Tuesday, September 26, 2006

Greetings from the land of the Metro train

This weekend, Mommy and I flew to DC on my favorite airline, JetBlue. Daddy greeted us and showed us around. My room is great. It has a gold coffee table and a couch with sparkly pillows on it. I also have an enormous bed. I like our vacation house a lot.

Over the weekend, Daddy and I got on the Metro train---the best train ever---and visited the Smithsonian Air and Space Museum. I wanted to make sure to see all the best parts, so we quickly took off to the exhibit with the aircraft carrier. I told the planes when to take off and land from my spot in the tower of the aircraft carrier. I also got to see a cool plane with a spinning propeller that has the engine on the outside. The engine spins along with the propeller. We saw some planes from World War II and figured out where the machine guns and cannons were on these planes. I also like the wheelwells---little circles underneath the planes where the landing gear can tuck in.

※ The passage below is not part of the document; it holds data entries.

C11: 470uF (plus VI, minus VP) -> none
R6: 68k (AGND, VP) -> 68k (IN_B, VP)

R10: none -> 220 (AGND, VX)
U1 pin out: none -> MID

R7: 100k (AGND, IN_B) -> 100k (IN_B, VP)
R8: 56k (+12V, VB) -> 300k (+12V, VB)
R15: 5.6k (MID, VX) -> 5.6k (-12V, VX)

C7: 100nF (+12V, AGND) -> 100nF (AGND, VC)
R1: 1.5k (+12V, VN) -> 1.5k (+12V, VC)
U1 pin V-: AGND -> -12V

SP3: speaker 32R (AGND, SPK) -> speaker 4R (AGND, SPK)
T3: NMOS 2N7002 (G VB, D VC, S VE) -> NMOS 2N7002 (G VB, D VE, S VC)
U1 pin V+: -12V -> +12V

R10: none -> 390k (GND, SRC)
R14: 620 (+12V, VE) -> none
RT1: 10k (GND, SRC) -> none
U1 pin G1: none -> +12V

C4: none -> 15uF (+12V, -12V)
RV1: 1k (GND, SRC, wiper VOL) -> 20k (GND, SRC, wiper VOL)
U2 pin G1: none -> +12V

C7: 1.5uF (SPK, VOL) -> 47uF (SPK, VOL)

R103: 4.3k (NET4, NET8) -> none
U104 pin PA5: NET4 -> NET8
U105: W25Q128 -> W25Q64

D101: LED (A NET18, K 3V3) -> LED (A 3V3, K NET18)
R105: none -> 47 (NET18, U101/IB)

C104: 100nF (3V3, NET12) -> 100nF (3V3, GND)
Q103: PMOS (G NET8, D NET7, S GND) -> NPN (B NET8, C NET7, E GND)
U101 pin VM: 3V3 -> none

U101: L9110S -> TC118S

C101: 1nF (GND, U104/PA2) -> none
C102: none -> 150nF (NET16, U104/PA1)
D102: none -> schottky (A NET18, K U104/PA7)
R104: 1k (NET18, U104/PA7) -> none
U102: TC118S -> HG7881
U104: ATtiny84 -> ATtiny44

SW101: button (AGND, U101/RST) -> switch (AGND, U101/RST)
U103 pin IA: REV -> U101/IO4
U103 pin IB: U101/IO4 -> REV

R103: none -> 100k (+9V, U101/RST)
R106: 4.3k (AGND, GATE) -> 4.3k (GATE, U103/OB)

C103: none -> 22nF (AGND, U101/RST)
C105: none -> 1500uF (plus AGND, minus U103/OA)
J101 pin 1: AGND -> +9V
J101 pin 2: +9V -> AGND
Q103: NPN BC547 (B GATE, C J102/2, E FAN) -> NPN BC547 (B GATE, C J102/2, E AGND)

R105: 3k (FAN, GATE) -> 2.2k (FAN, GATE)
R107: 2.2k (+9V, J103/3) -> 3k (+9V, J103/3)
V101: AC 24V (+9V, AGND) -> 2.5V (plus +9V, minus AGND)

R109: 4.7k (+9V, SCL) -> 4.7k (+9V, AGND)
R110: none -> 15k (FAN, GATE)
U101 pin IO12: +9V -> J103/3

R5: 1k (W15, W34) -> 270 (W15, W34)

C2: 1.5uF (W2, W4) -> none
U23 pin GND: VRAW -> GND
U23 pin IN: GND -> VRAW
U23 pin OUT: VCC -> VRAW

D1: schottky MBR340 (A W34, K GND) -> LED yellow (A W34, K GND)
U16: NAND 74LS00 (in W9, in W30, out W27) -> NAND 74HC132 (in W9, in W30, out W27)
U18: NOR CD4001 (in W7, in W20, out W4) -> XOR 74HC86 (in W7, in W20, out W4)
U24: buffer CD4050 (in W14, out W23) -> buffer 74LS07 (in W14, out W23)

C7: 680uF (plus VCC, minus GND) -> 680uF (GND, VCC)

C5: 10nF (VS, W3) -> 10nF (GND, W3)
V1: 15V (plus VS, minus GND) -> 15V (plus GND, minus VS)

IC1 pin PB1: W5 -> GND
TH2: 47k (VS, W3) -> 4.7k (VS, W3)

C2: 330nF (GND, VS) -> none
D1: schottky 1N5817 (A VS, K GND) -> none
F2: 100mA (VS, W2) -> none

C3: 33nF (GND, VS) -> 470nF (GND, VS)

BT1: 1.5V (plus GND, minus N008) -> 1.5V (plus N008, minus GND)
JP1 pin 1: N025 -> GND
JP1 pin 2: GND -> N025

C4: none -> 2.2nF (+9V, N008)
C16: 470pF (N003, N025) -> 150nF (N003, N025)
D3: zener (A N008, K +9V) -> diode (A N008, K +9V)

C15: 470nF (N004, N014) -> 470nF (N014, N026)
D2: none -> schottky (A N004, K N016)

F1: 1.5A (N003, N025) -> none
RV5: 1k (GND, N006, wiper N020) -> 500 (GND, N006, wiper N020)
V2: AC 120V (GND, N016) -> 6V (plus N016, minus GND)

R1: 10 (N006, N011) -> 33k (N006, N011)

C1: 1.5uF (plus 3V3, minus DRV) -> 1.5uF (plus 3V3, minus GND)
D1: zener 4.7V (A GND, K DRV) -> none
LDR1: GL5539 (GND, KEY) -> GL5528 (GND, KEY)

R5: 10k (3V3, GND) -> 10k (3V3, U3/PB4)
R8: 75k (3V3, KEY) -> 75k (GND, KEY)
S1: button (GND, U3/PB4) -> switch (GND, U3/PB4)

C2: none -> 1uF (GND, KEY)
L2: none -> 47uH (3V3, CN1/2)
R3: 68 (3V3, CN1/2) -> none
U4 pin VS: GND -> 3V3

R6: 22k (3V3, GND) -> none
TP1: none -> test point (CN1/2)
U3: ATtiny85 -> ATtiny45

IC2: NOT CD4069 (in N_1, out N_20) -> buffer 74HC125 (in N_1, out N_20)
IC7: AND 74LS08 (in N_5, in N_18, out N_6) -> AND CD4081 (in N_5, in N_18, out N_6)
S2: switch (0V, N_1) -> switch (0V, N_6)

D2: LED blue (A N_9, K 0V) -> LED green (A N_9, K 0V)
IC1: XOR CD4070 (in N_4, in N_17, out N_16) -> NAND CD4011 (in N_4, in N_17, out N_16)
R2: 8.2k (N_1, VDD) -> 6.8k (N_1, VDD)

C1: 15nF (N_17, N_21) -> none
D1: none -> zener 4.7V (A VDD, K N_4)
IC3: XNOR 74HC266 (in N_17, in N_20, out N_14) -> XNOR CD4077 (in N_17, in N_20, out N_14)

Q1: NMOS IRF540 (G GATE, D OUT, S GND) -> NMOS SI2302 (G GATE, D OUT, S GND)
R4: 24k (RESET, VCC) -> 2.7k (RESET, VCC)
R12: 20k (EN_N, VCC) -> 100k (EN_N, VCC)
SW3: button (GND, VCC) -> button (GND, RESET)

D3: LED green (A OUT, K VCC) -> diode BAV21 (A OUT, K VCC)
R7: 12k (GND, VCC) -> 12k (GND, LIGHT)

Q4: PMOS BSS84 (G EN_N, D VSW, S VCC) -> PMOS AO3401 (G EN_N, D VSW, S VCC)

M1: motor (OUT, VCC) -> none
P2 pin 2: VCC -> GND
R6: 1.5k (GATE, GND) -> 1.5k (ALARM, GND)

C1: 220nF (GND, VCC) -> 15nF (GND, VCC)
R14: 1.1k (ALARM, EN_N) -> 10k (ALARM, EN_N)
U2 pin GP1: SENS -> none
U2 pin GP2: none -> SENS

Best of all was the "How Things Fly" exhibit, which has lots of cool stuff for kids. We went to two shows at this exhibit. One was on paper airplane building. I built my plane and tried to fly it through the hoop to win a prize. It was not easy to get it to fly through. Still, it was fun. I volunteered to be the "line leader" which meant that I got to go first in flying my plane. We also went to the "how things fly" demonstration, where we saw lots of cool experiments. Again, I was the first volunteer and got to use a Magdeburg sphere. This is a sphere which is easy to open when there is air inside it, but almost impossible when there's not. I pulled and pulled, but couldn't open it when the air was taken out. Several people said I was the star of the show since I did a lot of smiling and chatting with the person doing the experiments. After the show was over, I told him that I knew about a particularly good kind of jet airplane---Jet Blue.

We learned all about the four forces affecting flight: lift, thrust, drag, and gravity. We decided to test these out at home by buying a paper airplane book and making paper airplanes. Daddy is mostly in charge of the making part, but I'm in charge of the decorating and flying. Since we have a big staircase, it's fun to fly them from way up high on the stairs to the living room down below. We've been doing some experiments by varying the flaps of the planes to see how this affects the way they fly. We've learned that by making flaps that tilt up, the plane gets more lift and stays in the air longer. We've also tried varying the thrust. When you give a plane more thrust (a bigger push), sometimes it can make a loop de loop. It tends not to do this when it has less thrust.

We also had a couple of accidents with our planes. The most serious one involved the plane banging into the security system and setting off the alarm. It made a loud siren noise. Daddy disarmed it and told the security guys that it was just a paper airplane that triggered it. Paper airplanes are very cool.